What Are Microservices?
Microservices (also referred to as the microservices architecture), involves a method of developing single, functional, and operational modules with interfaces when building software applications. They are characterized by features such as;
- They can be deployed independently.
- They are loosely coupled.
- Can be tested and maintained easily.
- A small team owns them.
- They are organized based on the capabilities of a business.
Before enterprises started using microservices, they used to develop monolith applications. These are applications that were developed as a single unit. To make changes to their applications, they would often face a lot of challenges since a single change could affect the whole application.
To just change a piece of code, they would be forced to develop and deploy a completely new version of the application. It was also very difficult to add functionalities to parts of their applications without having to work on the application at large. With microservices, companies have been able to solve the problems exhibited with monolith applications.
Microservices use APIs to communicate and share information. This means that the growth of microservices is intertwined with that of APIs. A microservice architecture might come with multiple services, all working independently but to achieve the same goal. Here, API gateway programming creates an independent point of entry for customers, separating them from internal services.

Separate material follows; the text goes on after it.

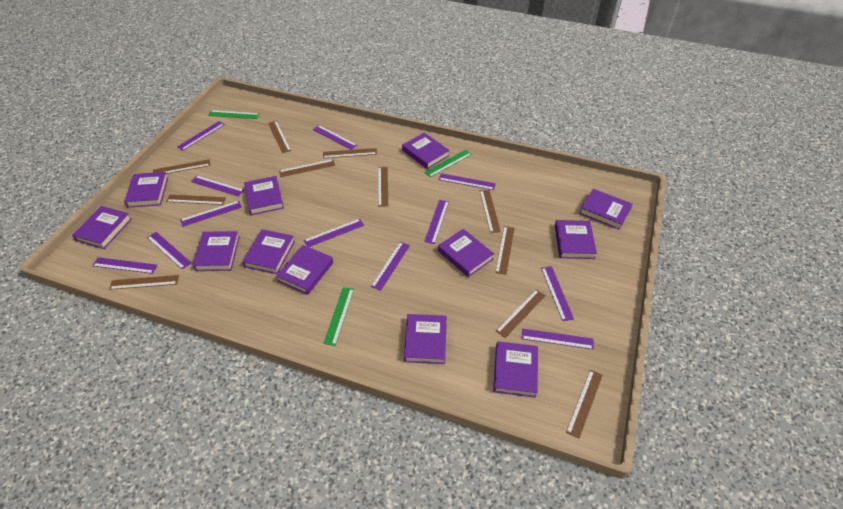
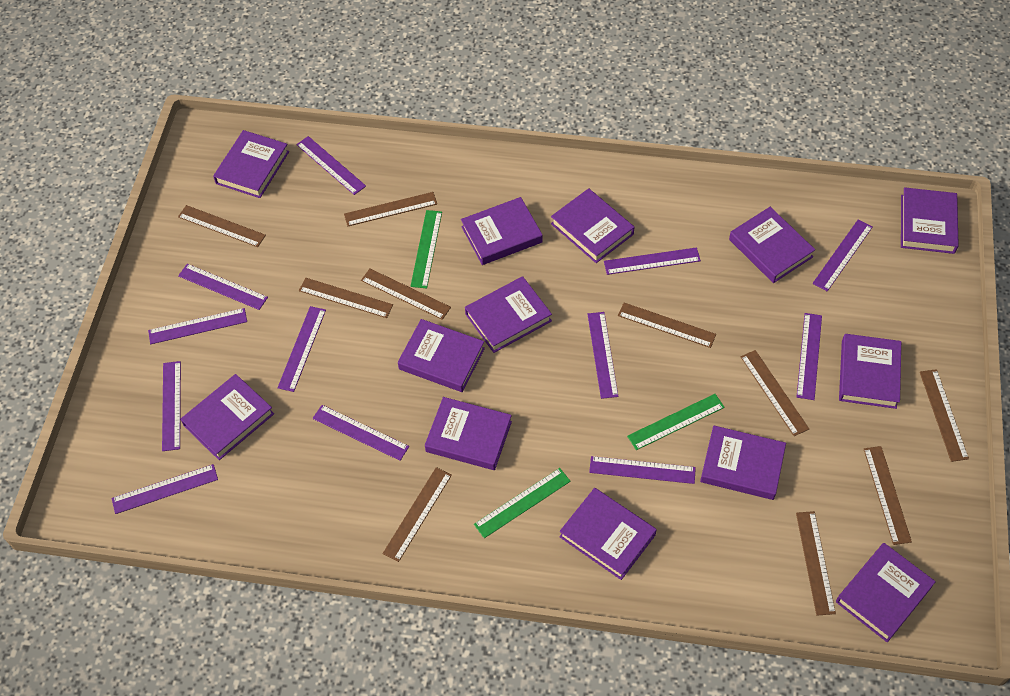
brown ruler: 11 -> 10
purple book: 12 -> 13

How Microservices Benefit from API Gateway
1. API Gateway Allows Microservices to use a Mixture of Communication Protocols
If you look at APIs that have not employed an API gateway, you will realize that they offer REST or HTTP based communication protocols. However, this is different for microservices that have deployed an API gateway.
The API gateway offers a unified and external API based on the REST architecture across multiple communication protocols such as AMQP, ProtoBuf, and integrations with JSON-RPC, XML, and SOAP. This gives development teams a chance to choose the communication protocol that best works for them.
2. API Gateway Helps to Prevent External Clients from Accessing Internal Concerns
With an API gateway, enterprises are able to separate internal microservices from external access by customers or even public APIs. This makes it possible for developers to easily add microservices without having to worry about boundaries with external access.
This way, as time goes on, they can refactor new microservices without affecting external clients in any way. The external clients get a single entry point making sure that no matter the number of versions a microservice has, they will not notice, and service delivery will remain the same.
3. Limiting Complexity with Microservices
As explained above, microservices are composed of single functional and operational modules with interfaces. When building microservices, developers might be forced to add things such as rate-limiting, authorization, or even access control.
If one wants every module to implement them, it would mean that they would spend a lot of time before they can come up with the complete systems. However, employing an API gateway eliminates these issues, making sure that the microservices do what they are supposed to do.
4. Addition of a Security Layer
Security is an integral part of microservices. A security leak might affect the entire operations of the services bringing businesses to a halt. However, an API gateway can help one avoid security leaks by adding a new layer of security that helps to avoid DoS attacks, SQL Injection, and other forms of attacks.
Microservices have made the development of systems easier. They (together with APIs) are the reason IoT companies are growing fast. However, implementing them without an API gateway means that one is exposing their work and communication to external access. This shows that it is very important to think about an API gateway when working with microservices.